HYDERABAD: Relaxing its stand that pre-matriculation scholarship application forms should only be submitted online, the state government said the students can also present their documents by hand. It has also extended the deadline for submission of forms to January 15.
According to sources, the decision has been taken following information that relatively fewer students had applied for scholarship through online system until December 31, the previous deadline.
The scholarship applications submitted by the students, particularly from Urdu medium schools across the state, had shown an alarming decline. Until two days ago we had received only about 2,500 applications from students of Urdu medium schools while the number of beneficiaries last year was nearly three lakh. “The main reason for this decline is the change in policy to ask students to submit their applications online. They used to fill in the conventional forms by hand and submit personally or through their schools. These students come from socially and economically backward backgrounds. They have no access to computers and have no one to help them with the filling in and submission of the forms online,” sources at the minority welfare department revealed.
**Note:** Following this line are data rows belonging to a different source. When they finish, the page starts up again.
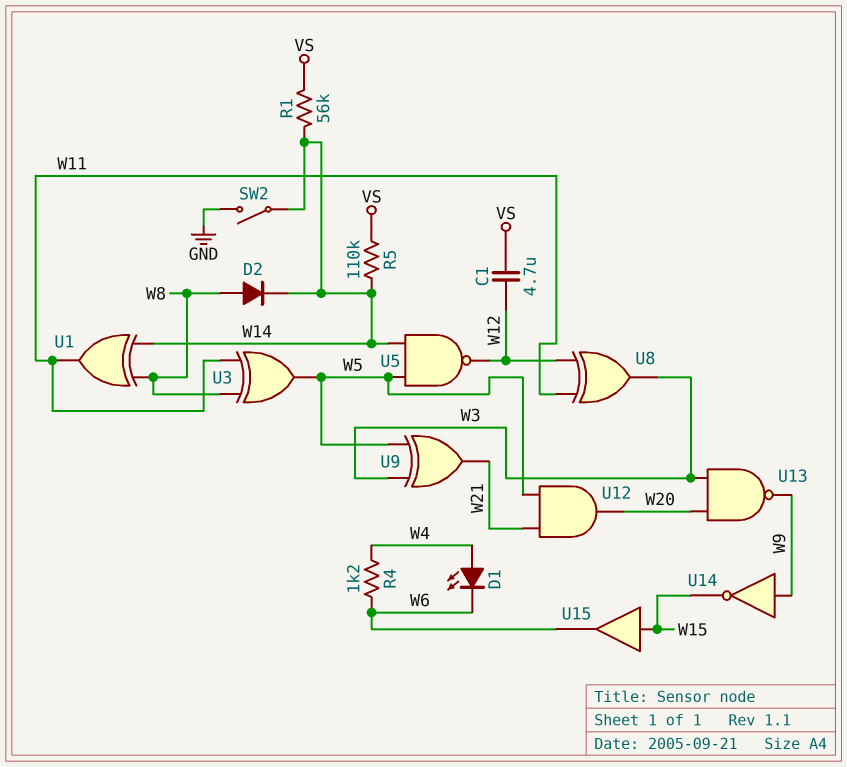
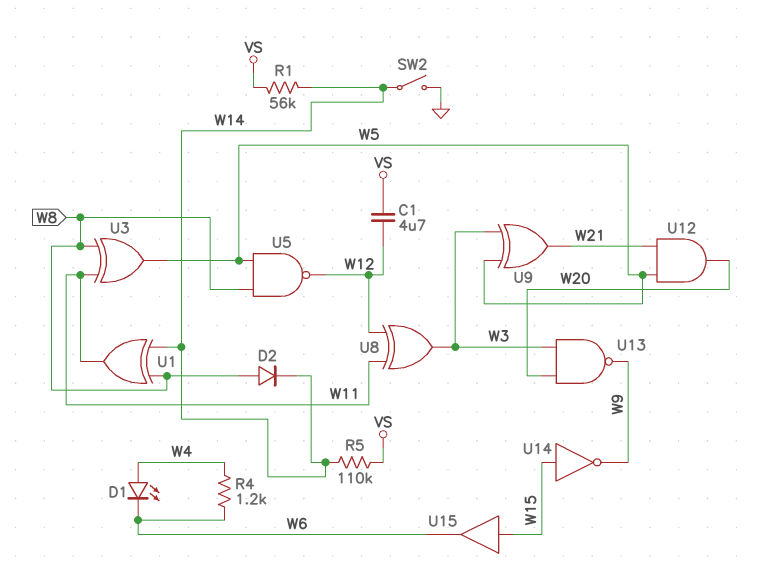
U5: NAND (in W5, in W14, out W12) -> NAND (in W5, in W8, out W12)
U14: NOT (in W9, out W15) -> NOT (in W15, out W9)

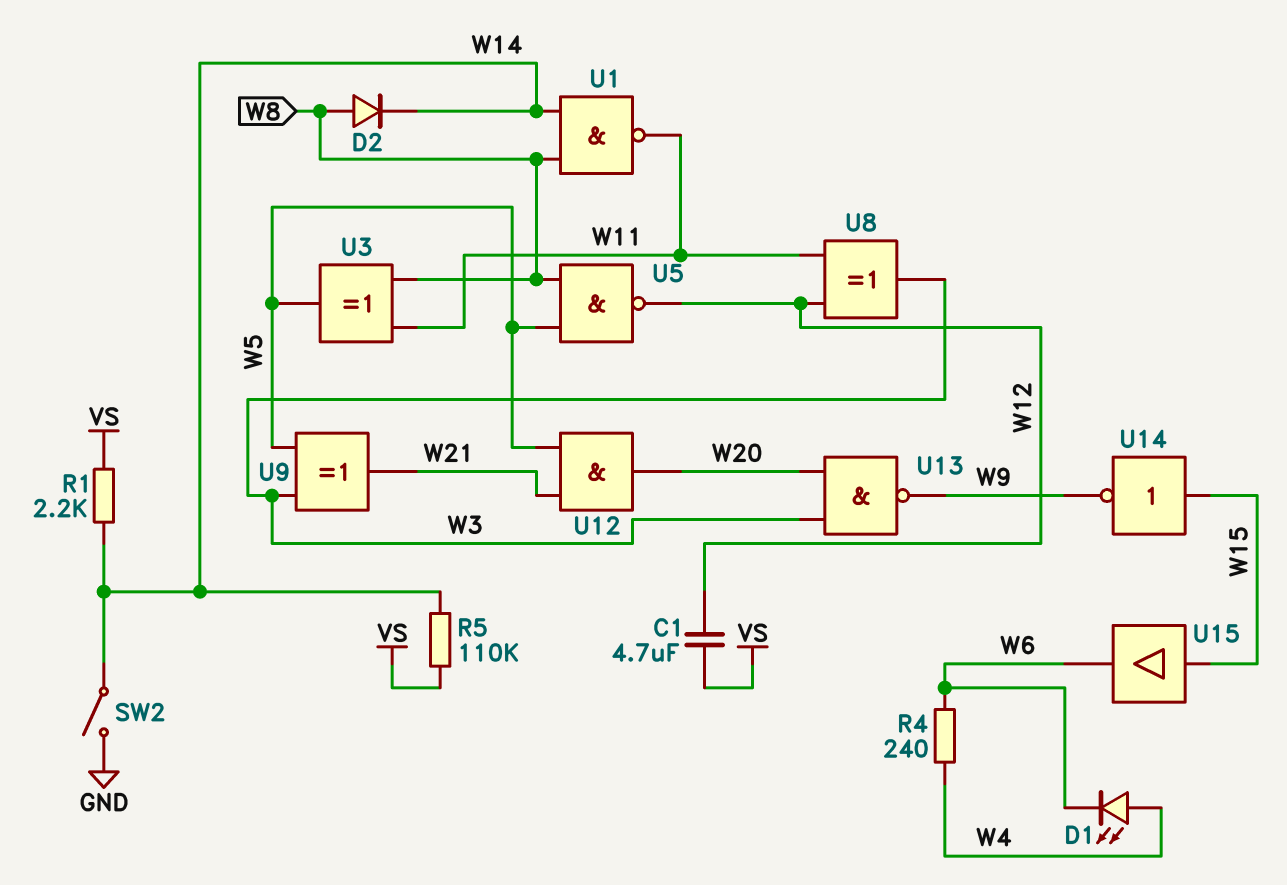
R1: 56k (VS, W14) -> 2.2k (VS, W14)
R4: 1.2k (W4, W6) -> 240 (W4, W6)
U1: XOR (in W8, in W14, out W11) -> NAND (in W8, in W14, out W11)

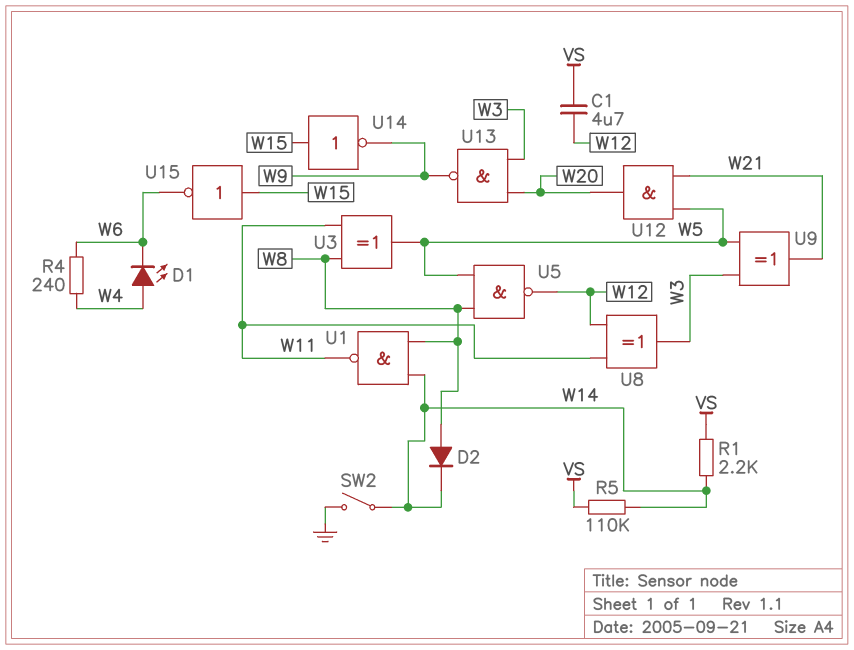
U15: buffer (in W15, out W6) -> NOT (in W15, out W6)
There are hardly a dozen Urdu medium schools in the private sector. All others are managed by different government agencies. The government offers three levels of scholarship at the pre-matriculation level in Urdu medium schools. Each economically backward student between second and fifth standards receives Rs 200 per year; for a student of sixth and seventh standards the scholarship is pegged at Rs 600 per year and for those who are studying in eighth, ninth and tenth classes, it is Rs 800 per year.
The scholarship scheme is offered for all other schools at two levels beginning from the sixth grade. The beneficiaries of this scheme were about 1.5 lakh last year.
The Minority Finance Corporation is extending assistance in the collection of application forms from the students from the Muslim, Christian and other communities, Ilyas Rizwi, its managing director, said.
Meanwhile, sources said that the interest in continuing the schemes initiated by the late chief minister Y S Rajasekhara Reddy for the minority community had disappeared. For instance, they said that the government had given about 1,000 computers to madrasas (religious schools) under the madrasa education modernization scheme during the last two years. But this year the scheme was cancelled. Also discontinued was the scheme to run Urdu medium open schools for the students who do not go schools or are dropouts. The government used to give furniture, black boards etc., to the Urdu medium schools under the infrastructure facilitation scheme. That too has been stopped.
“The situation at the minority welfare department is grim. And there is no one to question why these schemes are being curtailed or discontinued,” added the sources.